When the discriminatory legislation known as North Carolina’s HB2 (“the bathroom bill”) came into national spotlight earlier this year, we were interested in learning more about it and its impact on the trans and gender-queer community, especially from people whose lives would be directly affected. Naturally, we clicked on #HB2 on Twitter, expecting to browse through personal perspectives shared online; to our disappointment, we only saw coverage by national media outlets and personal narratives were few and far between. This is due to Twitter’s algorithm prioritizing crowd traffic over individual voices and the same phenomenon is seen across the modern media landscape. This made us interested in creating a impact sharing platform designed to feature individual LGBT voices.

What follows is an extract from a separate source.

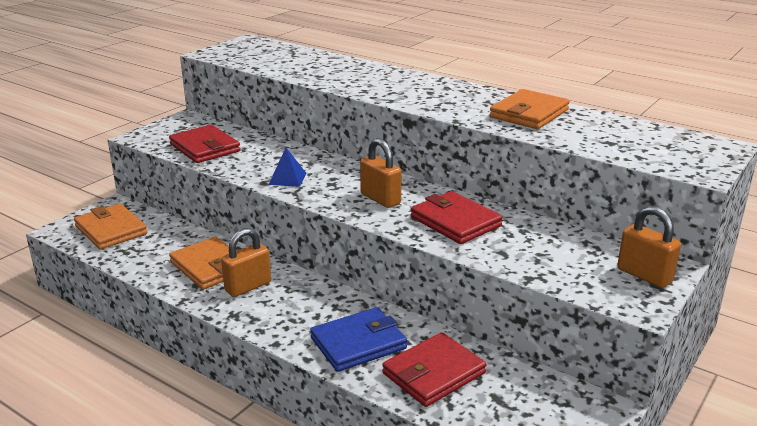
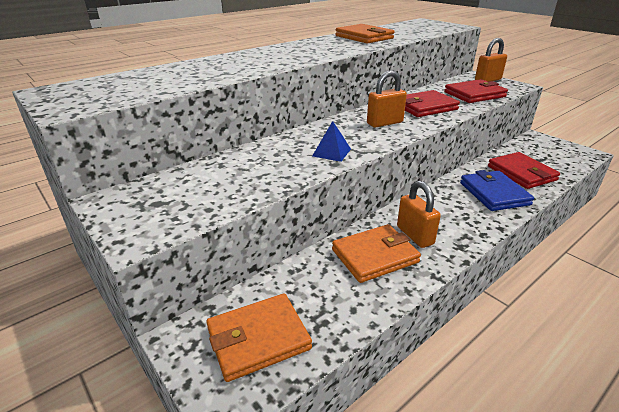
camera: 75 degrees left, 5 degrees up
(205, 148) = (223, 190): red wallet -> red wallet (474, 94)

The more we brainstormed the idea, the more we realized the potential value these shared stories could have as a vehicle for political advocacy—so we began to investigate how we might introduce advocacy features into the app. As we aimed to improve on what’s available today, we examined the shortcomings of advocacy organizations and platforms like the Human Rights Campaign and the White House’s We The People. We saw that we could create a more agile, strategic and purposed tool for LGBT personal advocacy.
What it does
Speakout provides consumer-facing apps that empower citizens to share their personal stories and see the personal stories of others who are impacted by LGBT legislation. Through the app, it amplifies their voices and also encourages them to contact their elected representatives.
The server also provides API access that could provide valuable insight for NGOs interested in the perspectives of everyday LGBT people whose perspectives provide valuable research.
How we built it
Eddie designed the wireframes, built the iPhone application using Swift, and built the server and API using Firebase as the backend. Leonard developed the Android app. We stayed in regular contact so we could collaborate on the broader mission and make sure our respective projects aligned.
Challenges we ran into
We ran into many technical challenges (implementing authentication, connecting to the backend, parsing data).
We also ran into challenges deciding how to our users could present themselves on the app. For political advocacy, it is often most effective to have official names and official addresses on petitions. But for many in our community, official names may not be how we see ourselves, and sharing their addresses may impact their safety. For this reason, we have made it open-ended what people can choose to share.
Accomplishments that we're proud of
We’re proud of completing two apps, creating a server, implementing live data from the Sunlight Foundation and Google’s Civic API -- and in less than 9 weeks!
What we learned
Leonard learned a lot about Android development, including implementing fragments, implementing images and interacting with servers.
What's next for Speakout
We would love to work directly with an LGBT rights organizations (domestic or international) interested in gaining the perspective of LGBT people on a specific issue, then use Speakout to empower that community to be heard.